时间:2021-02-09 00:00:00|来源:|编辑:网络|点击:

近30年来,春运人数由近1亿人次增至35亿人次,相当于将非洲、欧洲、美洲、大洋洲的总人口搬一次家。短期内暴增的返乡客流,使全国交通进入高峰状态。打算坐火车回家的人们纷纷吐槽“一票难求”。其实,春运回家难并非现代特有,古人回家过年也绝非易事。

行路难

出门在外,离不开路。清乾隆年间,57岁的才子纪晓岚回老家河北河间过年。他经良乡、涿州、新城、白沟、雄县、任丘,最后抵达目的地,路程全长210公里。虽然路程不长,奈何回乡路成了“要命路”,年龄偏大的纪晓岚回家后大病一场,求他的心理阴影面积。

行路难的根本原因在于路况恶劣。为了破解这一难题,人们想尽各种方法。西周时期,官方大力修建驿道。据《周礼》记载,驿道沿途每10里设提供饮食的“庐”,每30里设能住宿的“委”,每50里设“市”,类似于如今的豪华酒店。

此外,西周在国都镐京和东都洛邑之间,修建了“周道”,路宽九轨,约合16.3米。墨子感叹周道的平直宽阔,称:“王道荡荡,不偏不党;王道平平,不觉不偏。其直如矢,其易若底。”可以说周道是现在国道的雏形。

无独有偶,秦始皇统一六国后,借鉴了周道的做法,在全国范围内修建四通八达的“驰道”。《汉书》记载:“(秦)为驰道于天下,道广五十步,三丈而树,厚筑其外,隐以金椎,树以青松。
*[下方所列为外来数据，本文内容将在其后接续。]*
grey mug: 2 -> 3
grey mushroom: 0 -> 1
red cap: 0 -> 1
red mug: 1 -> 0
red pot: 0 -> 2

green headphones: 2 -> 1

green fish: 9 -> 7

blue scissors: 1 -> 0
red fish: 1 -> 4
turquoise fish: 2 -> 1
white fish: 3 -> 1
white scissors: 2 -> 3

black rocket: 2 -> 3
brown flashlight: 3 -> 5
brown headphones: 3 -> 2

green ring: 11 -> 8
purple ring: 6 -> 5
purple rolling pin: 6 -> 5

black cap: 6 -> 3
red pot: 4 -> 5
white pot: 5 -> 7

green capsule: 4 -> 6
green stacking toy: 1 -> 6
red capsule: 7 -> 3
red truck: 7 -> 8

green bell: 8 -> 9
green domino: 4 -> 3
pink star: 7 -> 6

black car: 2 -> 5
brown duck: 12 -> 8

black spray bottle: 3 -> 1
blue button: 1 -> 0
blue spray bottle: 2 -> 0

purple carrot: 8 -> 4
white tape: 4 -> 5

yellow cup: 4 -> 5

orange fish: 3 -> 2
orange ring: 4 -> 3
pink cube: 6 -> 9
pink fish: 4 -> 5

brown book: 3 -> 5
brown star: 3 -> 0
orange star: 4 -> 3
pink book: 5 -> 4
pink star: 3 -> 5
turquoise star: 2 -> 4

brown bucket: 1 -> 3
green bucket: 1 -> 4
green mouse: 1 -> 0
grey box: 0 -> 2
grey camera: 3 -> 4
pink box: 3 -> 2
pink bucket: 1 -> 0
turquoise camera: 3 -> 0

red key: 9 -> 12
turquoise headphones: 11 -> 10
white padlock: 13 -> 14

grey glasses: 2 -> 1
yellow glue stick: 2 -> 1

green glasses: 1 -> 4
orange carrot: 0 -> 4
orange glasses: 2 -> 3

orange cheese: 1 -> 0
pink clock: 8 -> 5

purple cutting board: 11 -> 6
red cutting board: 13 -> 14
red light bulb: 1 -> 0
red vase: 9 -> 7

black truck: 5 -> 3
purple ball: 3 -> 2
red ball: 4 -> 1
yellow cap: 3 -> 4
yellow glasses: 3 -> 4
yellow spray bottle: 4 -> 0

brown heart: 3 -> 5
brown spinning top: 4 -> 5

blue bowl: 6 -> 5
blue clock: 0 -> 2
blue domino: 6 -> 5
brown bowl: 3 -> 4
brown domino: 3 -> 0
”折算成现在的标准,秦驰道宽达69米,路边种植松树,起到绿化美观、降噪防尘的目的。除此以外,秦朝还修建了直道和轨路,前者相当于现在的高速公路,后者在路面上铺有硬木做的“轨路”,供马车快速行驰。

尽管早在两汉之前人们就做了很多努力,但是道路需要投入大量人力物力维护。随着时间的推移和朝代的更替,这些先进的道路设施年久失修,这无疑提升了春运的难度。加入春运客流的旅人,就是与精力和体力的赛跑,否则可能落得和纪晓岚同样的下场。

交通工具难

明隆庆年间,在北京任官的海瑞回家过年,途经济南、徐州、合肥、南昌、赣州,到达广东湛江后,再坐船回海南琼山(今海口市),全程约8000公里。需要提醒的是,这只是单程票。海瑞的“人在囧途”,是古代缺乏交通工具的一个缩影。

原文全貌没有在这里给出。